Good News From Antarctica: Rising Bedrock Could Save Vulnerable Ice Sheet
Jul 02 2018 | 11:04:30
After last week's disturbing news that ice melt in Antarctica
has tripled in the last five years, another study published Thursday
offers some surprising good news for the South Pole and its vulnerable
West Antarctic Ice Sheet (WAIS).The study, published in Science
by an international research team, found that the bedrock below the
WAIS is rising, a process known as "uplift," at record rates as melting ice removes weight, potentially stabilizing the ice sheet that scientists feared would be lost to climate change. "The
rate of uplift we found is unusual and very surprising.

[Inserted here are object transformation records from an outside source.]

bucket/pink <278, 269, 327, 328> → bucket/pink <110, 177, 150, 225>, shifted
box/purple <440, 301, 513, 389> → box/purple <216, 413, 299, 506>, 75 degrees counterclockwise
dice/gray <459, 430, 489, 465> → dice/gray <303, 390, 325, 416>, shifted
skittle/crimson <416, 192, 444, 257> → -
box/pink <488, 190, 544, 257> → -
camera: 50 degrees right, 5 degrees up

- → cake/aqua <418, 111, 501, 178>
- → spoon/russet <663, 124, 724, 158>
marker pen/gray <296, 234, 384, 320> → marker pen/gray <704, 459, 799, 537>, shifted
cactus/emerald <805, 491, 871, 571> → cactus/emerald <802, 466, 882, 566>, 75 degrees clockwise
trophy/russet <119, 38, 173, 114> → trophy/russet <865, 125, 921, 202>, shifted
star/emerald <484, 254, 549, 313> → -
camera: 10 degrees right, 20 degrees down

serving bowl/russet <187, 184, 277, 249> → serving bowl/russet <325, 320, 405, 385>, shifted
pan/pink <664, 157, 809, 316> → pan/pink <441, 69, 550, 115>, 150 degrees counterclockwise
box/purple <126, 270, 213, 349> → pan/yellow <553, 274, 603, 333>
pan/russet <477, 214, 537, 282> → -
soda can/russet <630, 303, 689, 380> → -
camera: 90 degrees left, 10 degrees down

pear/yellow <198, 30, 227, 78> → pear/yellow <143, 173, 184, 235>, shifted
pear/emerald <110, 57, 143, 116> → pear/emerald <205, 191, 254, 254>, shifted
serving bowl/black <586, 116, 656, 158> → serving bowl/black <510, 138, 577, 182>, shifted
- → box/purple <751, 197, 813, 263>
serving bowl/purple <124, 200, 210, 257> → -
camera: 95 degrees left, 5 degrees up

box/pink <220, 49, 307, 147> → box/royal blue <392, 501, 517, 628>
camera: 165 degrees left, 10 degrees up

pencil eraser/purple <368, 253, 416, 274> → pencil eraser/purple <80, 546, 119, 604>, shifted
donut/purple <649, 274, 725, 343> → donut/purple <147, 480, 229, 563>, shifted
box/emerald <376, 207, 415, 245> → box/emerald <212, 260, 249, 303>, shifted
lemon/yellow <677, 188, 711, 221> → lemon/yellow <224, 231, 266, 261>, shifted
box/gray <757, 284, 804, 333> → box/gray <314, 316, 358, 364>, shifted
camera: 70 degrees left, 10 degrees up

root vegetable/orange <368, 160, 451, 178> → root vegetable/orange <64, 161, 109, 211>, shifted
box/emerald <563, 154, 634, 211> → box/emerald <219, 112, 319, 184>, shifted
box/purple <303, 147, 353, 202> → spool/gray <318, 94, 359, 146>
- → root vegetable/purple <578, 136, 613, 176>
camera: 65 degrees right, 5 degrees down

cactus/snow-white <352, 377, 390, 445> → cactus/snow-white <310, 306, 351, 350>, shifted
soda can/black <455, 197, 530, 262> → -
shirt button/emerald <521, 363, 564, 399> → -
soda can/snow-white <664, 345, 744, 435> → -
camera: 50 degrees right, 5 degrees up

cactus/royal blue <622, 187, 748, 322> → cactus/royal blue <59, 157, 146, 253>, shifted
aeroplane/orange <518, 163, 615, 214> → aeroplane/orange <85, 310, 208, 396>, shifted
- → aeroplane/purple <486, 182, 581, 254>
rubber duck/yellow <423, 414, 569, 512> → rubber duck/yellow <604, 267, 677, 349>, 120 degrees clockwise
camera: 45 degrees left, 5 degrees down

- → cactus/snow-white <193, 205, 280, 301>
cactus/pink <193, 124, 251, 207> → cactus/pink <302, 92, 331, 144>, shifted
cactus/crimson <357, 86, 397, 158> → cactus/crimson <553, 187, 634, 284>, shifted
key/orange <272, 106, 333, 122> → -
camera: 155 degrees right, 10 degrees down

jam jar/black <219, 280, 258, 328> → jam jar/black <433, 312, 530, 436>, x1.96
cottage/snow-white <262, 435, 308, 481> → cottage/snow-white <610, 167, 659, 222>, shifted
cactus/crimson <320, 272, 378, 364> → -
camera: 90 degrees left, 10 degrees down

It's a game
changer," study co-author and Ohio State University (OSU) earth science
professor Terry Wilson said in an OSU press release. The study is good news for coastal dwellers, since the WAIS could cause more than three meters (approximately 9.84 feet) of sea level rise if it collapsed, according to The Independent. Luckily,
as ice melts, weight is removed from the ground beneath it, which
springs up and moves the remaining ice further from the warming water
melting it from below. "This very rapid uplift may slow
the runaway wasting and eventual collapse of the ice sheet," study
co-author and Colorado State University professor Rick Aster told The
Independent."The uplift tends to stabilize the critical
grounding line where the ice sheet loses contact with underlying bedrock
or sediment and goes afloat," Aster said.Researchers
knew removing ice would lead to bedrock uplift, but they thought it
would be a process that would take thousands of years and would not
happen quickly enough to stabilize the ice sheet. Instead,
they measured an uplift rate of 41 millimeters (approximately 1.6
inches) a year, compared to uplift rates of 20 to 30 millimeters
(approximately 0.79 inches to 1.18 inches) a year in Alaska and Iceland,
which are considered fast."We previously thought uplift
would occur over thousands of years at a very slow rate, not enough to
have a stabilizing effect on the ice sheet. Our results suggest the
stabilizing effect may only take decades," Wilson said in the release.